Sarah Zorab’s Smoky Vegetable and Lentil Soup
1 tbsp coconut butter/olive oil
1 large onion, peeled and chopped
1 leek, chopped
2 large carrots, chopped
1 small sweet potato, peeled and chopped
2 cloves garlic, peeled and chopped
1 small red chilli finely chopped (or to taste)
75-100g lean bacon or chorizo (cut into chunks)
Half tsp smoked paprika (1 x tsp if you like it hot)
Tin of chopped tomatoes
3 tbsp dried puy lentils, washed and drained
Bunch of flat leaved parsley
1 – 1 ½ litres of chicken stock (homemade if possible, otherwise we recommend Marigold powdered stock)

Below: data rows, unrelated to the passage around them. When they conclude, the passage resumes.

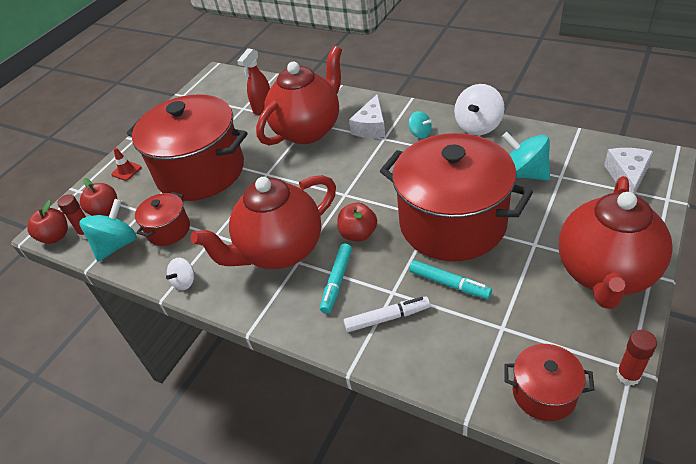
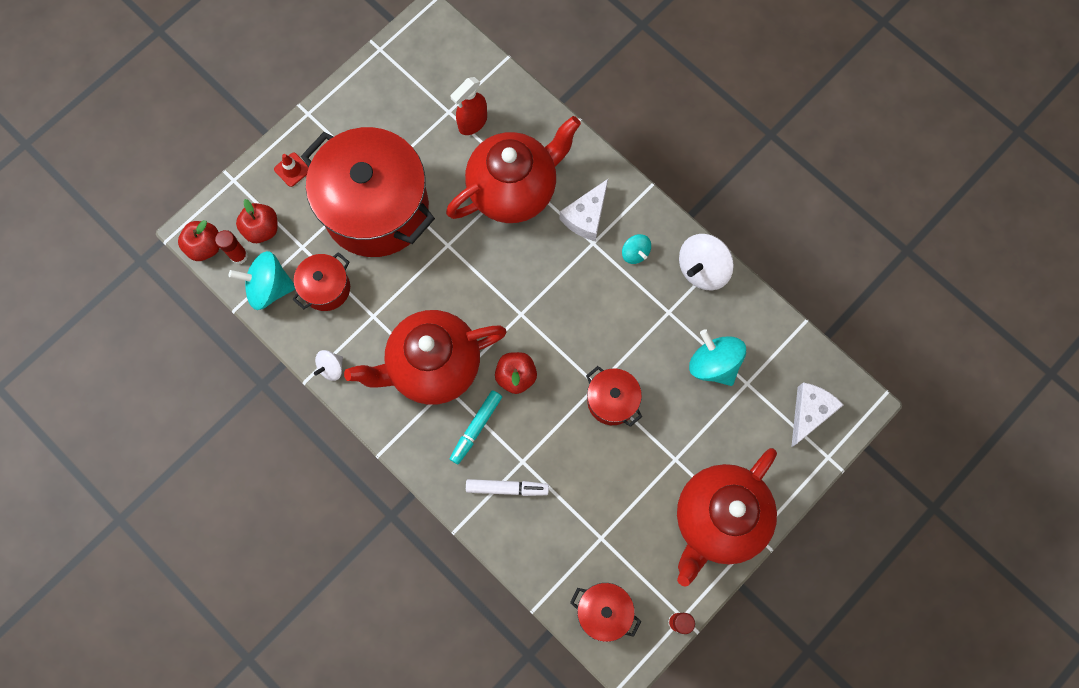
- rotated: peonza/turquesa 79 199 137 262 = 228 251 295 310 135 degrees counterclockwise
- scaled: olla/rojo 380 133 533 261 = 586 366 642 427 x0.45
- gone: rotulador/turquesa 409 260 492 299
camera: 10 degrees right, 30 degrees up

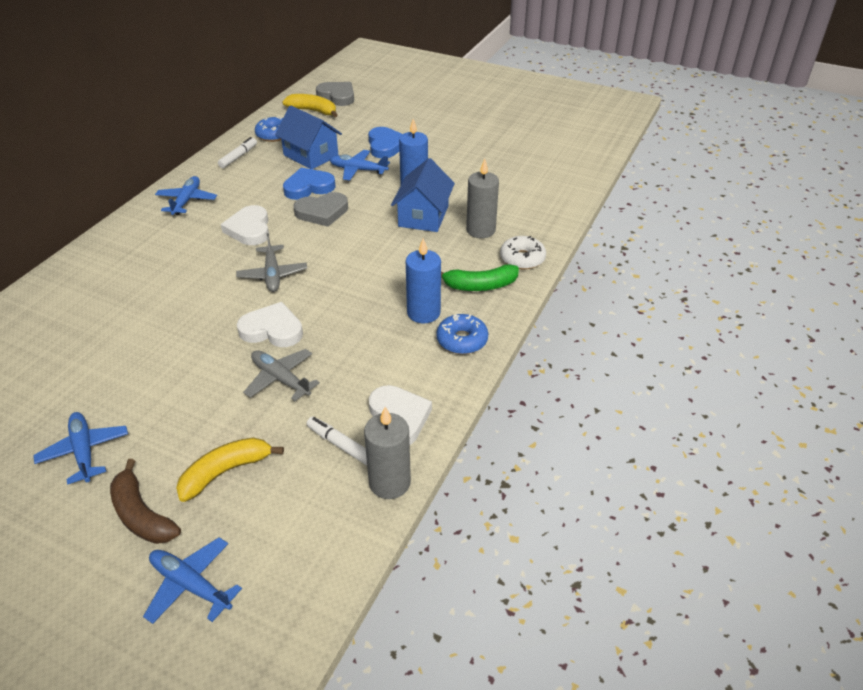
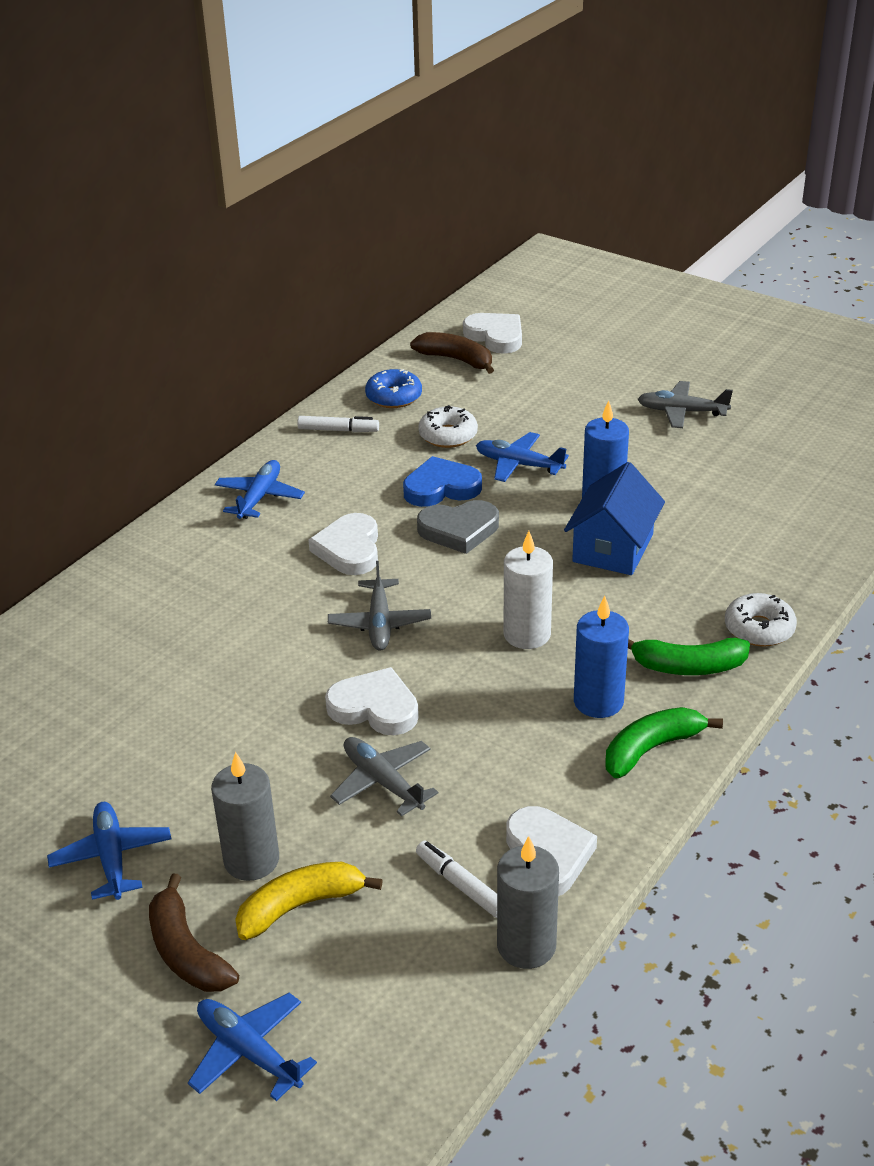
- shifted: vela/gris 466 159 499 238 to 211 752 279 881
- rotated: rotulador/blanco 218 137 257 168 = 297 416 379 432 60 degrees clockwise
- repainted: plátano/amarillo 283 94 338 117 to plátano/marrón 410 332 494 374
- swapped: casa/azul 275 105 342 169 to rosquilla/blanco 418 405 478 448
- repainted: corazón/gris 316 82 354 106 to corazón/blanco 463 313 522 354
- new: vela/blanco 504 531 553 649
- swapped: rosquilla/azul 436 314 488 354 to plátano/verde 605 707 723 778
- new: avión/gris 638 381 733 428
- gone: corazón/azul 368 127 402 158
camera: 10 degrees right, 5 degrees down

Bag of spinach, washed (or a good handful frozen leaf spinach)
Juice of ½ lemon
Seasoning to taste
Heat the olive oil in a large heavy bottomed casserole over a medium heat; add the onion, leeks, carrots, sweet potato, and garlic. Mix well and gently fry for a few minutes. Add the chorizo or bacon, chilli, paprika and the finely chopped stalks of the parsley; continue cooking for 1-2 minutes. Add the tomatoes, chicken stock, lentils, salt and pepper (NB if using stock cube/powder add the salt sparingly). Bring to the boil, cover with a tightly fitting lid and simmer for about 20-25 minutes until the lentils are tender. Add the spinach, stir until the leaves have wilted (if using frozen spinach, stir in until it has defrosted and heated through). Add the lemon juice, and check seasoning. Serve in warmed bowls with a good sprinkling of chopped parsley.
This is a high fibre well balanced total meal. Lentils are a good source of protein, minerals and phytoestrogens. The tomatoes contain lypocene (a strong antioxidant), the onions, garlic and leeks are anti-microbial and there is beta carotene in the carrots and parsley. Parsley is also a natural diuretic – so great for fluid retention.